Nowadays, to be the winner - and there are only consolation prizes for second place - traders are writing algorithms into FPGAs (Field Programmable Gate Arrays). Trades then rarely ever touch the server, the calculations are done in the network in under 10 microseconds.
For your primary HFT strategies this might all be true.To get trades in first, companies will shell out the massive budgets required to have algorithms embedded directly into network hardware. FPGA solution vendors such as Accelize, Enyx, Exablaze and Novasparks have created a networking arms race in these markets.
However, with traditional FPGAs - in switches or in network cards - this is an ongoing cost, which must be repeated every time users want to modify, update and improve algorithms to fit new trading strategies.
In many cases, keeping the trading strategy current, updating the software and underlying algorithms, is as important as tick-to-trade latency. So, constantly running off to your network vendor of choice for bespoke updates to an FPGA is not exactly practical - and it is certainly far removed from the way that many trading firms operate (think 'DevOps').
This leaves the 99% of trades that still happen on servers running software-based algorithms.Trading rooms will still invest significant sums into low latency networking infrastructure: switches, network adaptors (NICs), transceivers and even specialist cabling. Latency is still an important issue; but it is on a different order of magnitude. Typical tick-to-trade times are between 15-100 microseconds.
There has been a race to eliminate as much of the latency as possible on the path outside the server. The more traditional switch vendors, namely Cisco and Juniper, have seen pressure from new entrants like Arista, Fujitsu, Mellanox and Metamako, which have a strong focus on latency. Equally, standard networking cards for servers have been replaced by supercharged NICs from the likes of Chelsio, Solar are, Mellanox and CSPi with their Myricom product line.
THE REALITY SHIFT
These solutions can reduce network latency (i.e. traversing the network stack from Layer 1 to Layer 5) down from above 20 to below 2 microseconds. An impressive reduction. But despite this figure, the network stack represents only 10 percent of the total latency required to make a trading decision. With software- based algorithms, the vast bulk of the latency comes from processing time inside the server. And it is precisely this remaining larger chunk of latency that some vendors now have in their sights.
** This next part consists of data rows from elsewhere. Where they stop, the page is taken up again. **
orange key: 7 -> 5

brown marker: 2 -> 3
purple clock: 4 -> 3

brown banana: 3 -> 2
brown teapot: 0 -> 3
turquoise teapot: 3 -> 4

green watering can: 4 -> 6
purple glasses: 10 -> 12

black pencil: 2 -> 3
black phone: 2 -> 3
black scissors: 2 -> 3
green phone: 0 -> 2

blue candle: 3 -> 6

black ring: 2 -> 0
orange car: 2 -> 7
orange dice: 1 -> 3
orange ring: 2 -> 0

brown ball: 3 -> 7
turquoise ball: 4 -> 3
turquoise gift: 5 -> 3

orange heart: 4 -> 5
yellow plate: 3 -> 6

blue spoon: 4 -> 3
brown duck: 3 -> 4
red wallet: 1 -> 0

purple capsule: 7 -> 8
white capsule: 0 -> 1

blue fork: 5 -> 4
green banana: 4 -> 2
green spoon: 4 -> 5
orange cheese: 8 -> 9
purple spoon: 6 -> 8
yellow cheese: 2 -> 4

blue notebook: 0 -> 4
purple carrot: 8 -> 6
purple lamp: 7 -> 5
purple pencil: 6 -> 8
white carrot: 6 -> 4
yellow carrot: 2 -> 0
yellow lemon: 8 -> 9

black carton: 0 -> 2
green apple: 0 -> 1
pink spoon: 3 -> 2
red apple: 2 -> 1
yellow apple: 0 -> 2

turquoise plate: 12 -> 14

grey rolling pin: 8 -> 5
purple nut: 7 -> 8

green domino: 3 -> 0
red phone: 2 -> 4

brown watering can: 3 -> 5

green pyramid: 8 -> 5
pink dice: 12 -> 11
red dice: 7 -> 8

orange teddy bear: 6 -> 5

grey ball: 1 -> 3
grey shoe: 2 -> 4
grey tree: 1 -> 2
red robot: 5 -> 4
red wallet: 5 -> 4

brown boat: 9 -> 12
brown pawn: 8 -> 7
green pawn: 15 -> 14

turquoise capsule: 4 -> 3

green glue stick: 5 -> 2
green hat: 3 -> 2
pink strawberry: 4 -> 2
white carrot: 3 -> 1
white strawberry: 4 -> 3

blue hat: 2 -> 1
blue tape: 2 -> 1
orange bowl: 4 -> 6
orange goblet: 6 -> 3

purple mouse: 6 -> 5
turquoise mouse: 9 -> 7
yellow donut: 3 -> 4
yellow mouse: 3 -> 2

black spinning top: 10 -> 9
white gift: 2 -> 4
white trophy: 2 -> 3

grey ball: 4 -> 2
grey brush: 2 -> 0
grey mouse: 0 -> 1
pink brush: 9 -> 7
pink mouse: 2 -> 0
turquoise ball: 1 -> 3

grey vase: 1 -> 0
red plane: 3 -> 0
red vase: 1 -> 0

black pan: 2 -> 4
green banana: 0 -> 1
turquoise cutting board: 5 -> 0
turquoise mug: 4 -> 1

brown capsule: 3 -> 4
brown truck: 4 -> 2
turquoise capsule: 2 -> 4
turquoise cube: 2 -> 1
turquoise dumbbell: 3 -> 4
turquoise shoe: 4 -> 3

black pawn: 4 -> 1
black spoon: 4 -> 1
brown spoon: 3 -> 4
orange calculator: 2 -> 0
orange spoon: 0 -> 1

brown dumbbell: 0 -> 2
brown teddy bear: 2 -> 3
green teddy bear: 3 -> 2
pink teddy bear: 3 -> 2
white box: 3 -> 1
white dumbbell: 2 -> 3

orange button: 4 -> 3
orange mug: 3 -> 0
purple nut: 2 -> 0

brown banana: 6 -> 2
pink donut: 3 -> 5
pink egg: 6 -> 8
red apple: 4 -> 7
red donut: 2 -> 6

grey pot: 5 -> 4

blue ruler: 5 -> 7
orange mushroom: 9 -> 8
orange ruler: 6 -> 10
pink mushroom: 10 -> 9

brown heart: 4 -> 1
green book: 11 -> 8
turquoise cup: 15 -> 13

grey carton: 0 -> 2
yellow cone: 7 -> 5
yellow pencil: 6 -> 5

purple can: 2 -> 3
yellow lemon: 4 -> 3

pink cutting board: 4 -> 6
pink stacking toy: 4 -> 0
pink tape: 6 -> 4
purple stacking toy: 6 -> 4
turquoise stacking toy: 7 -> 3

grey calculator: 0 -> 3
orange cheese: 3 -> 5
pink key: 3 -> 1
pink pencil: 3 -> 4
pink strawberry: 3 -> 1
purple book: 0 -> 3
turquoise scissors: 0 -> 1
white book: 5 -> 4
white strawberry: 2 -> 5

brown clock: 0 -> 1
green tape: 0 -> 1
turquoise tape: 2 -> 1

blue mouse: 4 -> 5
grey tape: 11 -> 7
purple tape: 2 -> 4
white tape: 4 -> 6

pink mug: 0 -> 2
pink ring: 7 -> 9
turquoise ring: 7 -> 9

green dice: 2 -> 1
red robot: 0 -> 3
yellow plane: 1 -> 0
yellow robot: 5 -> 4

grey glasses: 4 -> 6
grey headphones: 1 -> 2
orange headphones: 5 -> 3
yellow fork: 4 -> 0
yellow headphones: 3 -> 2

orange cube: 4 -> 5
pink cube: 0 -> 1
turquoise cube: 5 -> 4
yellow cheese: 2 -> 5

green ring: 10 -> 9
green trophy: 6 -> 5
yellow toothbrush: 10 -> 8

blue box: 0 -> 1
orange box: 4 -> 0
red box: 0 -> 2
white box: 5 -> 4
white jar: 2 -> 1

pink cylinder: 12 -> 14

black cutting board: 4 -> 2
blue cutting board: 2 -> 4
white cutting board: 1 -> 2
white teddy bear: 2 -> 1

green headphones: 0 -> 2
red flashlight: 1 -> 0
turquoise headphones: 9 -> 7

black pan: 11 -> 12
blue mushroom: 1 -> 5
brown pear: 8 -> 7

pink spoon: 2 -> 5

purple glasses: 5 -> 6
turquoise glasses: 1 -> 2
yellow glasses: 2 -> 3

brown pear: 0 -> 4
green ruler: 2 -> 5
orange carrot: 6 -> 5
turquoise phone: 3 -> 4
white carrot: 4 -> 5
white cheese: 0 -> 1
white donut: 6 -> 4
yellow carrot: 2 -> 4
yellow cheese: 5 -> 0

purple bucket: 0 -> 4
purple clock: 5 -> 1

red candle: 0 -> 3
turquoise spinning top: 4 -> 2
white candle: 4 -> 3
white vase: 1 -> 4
"We are using programmable FPGAs inside the networking infrastructure to begin to offload a bigger chunk of the 100 μs server latency, without jumping all the way into implementing trading fully inside an FPGA. That costs too much, is hard to change quickly, and limits the complexity of the trading algorithm," explains Craig Lund, General Manager, CSPi High Performance Products.
The Myricom line now uses its own FPGAs within its latest generation of network adaptor cards. These provide a cost effective way for the company to embed its decades of experience into creating NICs which compete with raw latency leaders like Chelsio and Solar. But within the Myricom products, not all of the FGPA chip's capacity for logic is used. There is some space left. Very valuable space.
CSPi is using this extra space to offload common trading tasks from the server into the networking cards. Trading applications run as normal on the server, users do not need to pay to write complete algorithms onto the FPGA. However, CSPi's network adapters are bringing increasingly large parts of the common trading functionality inside the chip and are implementing this as a standard library. This dramatically cuts into the server latency, at a fraction of the cost and at far lower risk than the traditional bespoke FPGA solutions.
"Our current adapters select specific packets and send them directly to a trading application, bypassing the operating system completely", Lund continues.
"Our FPGAs perform 4-way (radio and wire) market feed A/B arbitration invisibly in hardware. Importantly, they can also capture, transmit and receive timestamps in order to measure, monitor and improve the software latency."
THE REALITY CHECK
This approach has potential to turn the majority of the low latency trading market on its head. CSPi's view is that the actual latency of the NIC itself pales into insignificance against the potential savings in processing time on the server.This obviously isn't news as it is the whole point of building bespoke FPGA trading applications. However, what CSPi are doing is offering an increasingly broad set of ready-built, tried and tested low latency networking tools at a price that is relevant for any trading application.
With the bulk of custom code still on the server, trading software developers can continue to adapt and improve algorithms as often as necessary. This makes these new generation FPGA-based NICs the perfect tool for the modern, constantly evolving world of 'DevOps' and Continuous Integration. In-built nanosecond time stamping allows 'DevOps' teams to constantly monitor and improve the latency of server-side software changes.
But the real benefit is Myricom's library of FPGA-based trading functions which software developers can call on. This offers them the potential to rip 10's of microseconds of latency out of their applications. Success will depend on how quickly Myricom can build out this library and whether other vendors follow suit. And as always in finance, whether the industry manages to create competing standards around this concept.
"We believe that bringing a library of FPGA functionality to the 99% of applications that have been left out in the cold is going to be one of biggest networking changes trading has seen in a decade," concludes Lund. "Since FPGA designs can evolve after shipment, we plan to build out this library into a core toolkit for the trading community."